Operation Chokepoint, a program launched by the U.S. Department of Justice in 2013, targeted banks that did business with companies suspected of money laundering and fraud.
However, critics argue that the initiative has morphed into a broader crackdown on the crypto industry.
Many in the crypto community believe that the Biden administration has revived a similar initiative, forcing banks to sever ties with crypto firms.
While the administration has denied such claims, Garlinghouse’s experience suggests otherwise.
The Ripple CEO is not alone in his concerns; several crypto-friendly banks have collapsed in recent years, further straining the industry’s relationships with traditional financial institutions.
As the U.S. presidential election approaches, the crypto industry is holding its breath, hoping for a more sympathetic ear from the incoming administration.
Garlinghouse expressed optimism that the next Congress will be more pro-crypto, regardless of who wins the presidency.
While Donald Trump has been vocal about his support for crypto, Kamala Harris has taken a more nuanced stance.
However, Garlinghouse emphasized that the appointments to key regulatory positions, such as the Treasury, Commodity Futures Trading Commission (CFTC), and Securities and Exchange Commission (SEC), will ultimately shape the industry’s future.

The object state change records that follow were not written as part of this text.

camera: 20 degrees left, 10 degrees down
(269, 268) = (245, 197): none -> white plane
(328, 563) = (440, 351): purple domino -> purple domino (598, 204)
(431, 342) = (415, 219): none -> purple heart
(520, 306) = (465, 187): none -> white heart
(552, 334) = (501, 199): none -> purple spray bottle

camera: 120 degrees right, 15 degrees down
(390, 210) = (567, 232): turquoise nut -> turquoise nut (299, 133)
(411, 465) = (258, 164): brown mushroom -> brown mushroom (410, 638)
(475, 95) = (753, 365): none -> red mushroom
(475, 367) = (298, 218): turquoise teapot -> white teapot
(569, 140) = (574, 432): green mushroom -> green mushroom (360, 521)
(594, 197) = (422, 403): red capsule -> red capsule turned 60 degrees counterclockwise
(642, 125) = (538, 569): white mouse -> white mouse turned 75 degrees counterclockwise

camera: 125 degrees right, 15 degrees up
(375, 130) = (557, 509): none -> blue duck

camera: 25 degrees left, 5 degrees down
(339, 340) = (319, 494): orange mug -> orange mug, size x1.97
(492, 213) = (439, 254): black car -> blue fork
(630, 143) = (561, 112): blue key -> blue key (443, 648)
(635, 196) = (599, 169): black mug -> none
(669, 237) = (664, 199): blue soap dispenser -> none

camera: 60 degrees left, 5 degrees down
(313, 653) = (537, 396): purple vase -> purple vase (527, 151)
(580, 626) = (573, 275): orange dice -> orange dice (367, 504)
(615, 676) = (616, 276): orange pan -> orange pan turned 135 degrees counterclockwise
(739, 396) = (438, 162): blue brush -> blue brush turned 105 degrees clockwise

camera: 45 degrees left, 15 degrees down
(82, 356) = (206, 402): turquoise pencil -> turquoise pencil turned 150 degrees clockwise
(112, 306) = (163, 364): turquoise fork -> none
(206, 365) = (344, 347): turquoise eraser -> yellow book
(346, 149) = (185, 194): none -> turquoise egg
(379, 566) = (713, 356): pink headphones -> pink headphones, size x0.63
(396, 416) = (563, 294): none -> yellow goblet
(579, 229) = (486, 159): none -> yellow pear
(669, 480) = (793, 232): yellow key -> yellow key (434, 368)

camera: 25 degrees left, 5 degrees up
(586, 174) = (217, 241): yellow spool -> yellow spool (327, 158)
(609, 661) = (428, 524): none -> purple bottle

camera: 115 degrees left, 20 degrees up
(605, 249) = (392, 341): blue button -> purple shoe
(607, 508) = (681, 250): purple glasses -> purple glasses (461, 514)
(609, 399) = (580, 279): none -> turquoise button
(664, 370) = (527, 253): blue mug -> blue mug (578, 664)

“I think it’ll tell us what the direction of travel is for the next four years, but again, I’ll emphasize anybody who doesn’t believe no matter what, we’re going to end up in a better place.”
During the interview, the Ripple CEO harshly reprimanded Gary Gensler, the current SEC chairman, whom he accused of being “devastating” to the crypto industry.
“I don’t think you can do worse than Gary Gensler. I think he’s that bad for the industry it’s just I don’t think he’s playing fair by the rules I think he’s been disingenuine with the industry, I don’t know I can’t say enough negative things.”
Gensler’s tenure has been marked by a series of high-profile enforcement actions against crypto companies, including Ripple.
Despite the challenges, Garlinghouse remained upbeat about the industry’s prospects, citing the recent court ruling in favor of XRP as a major victory.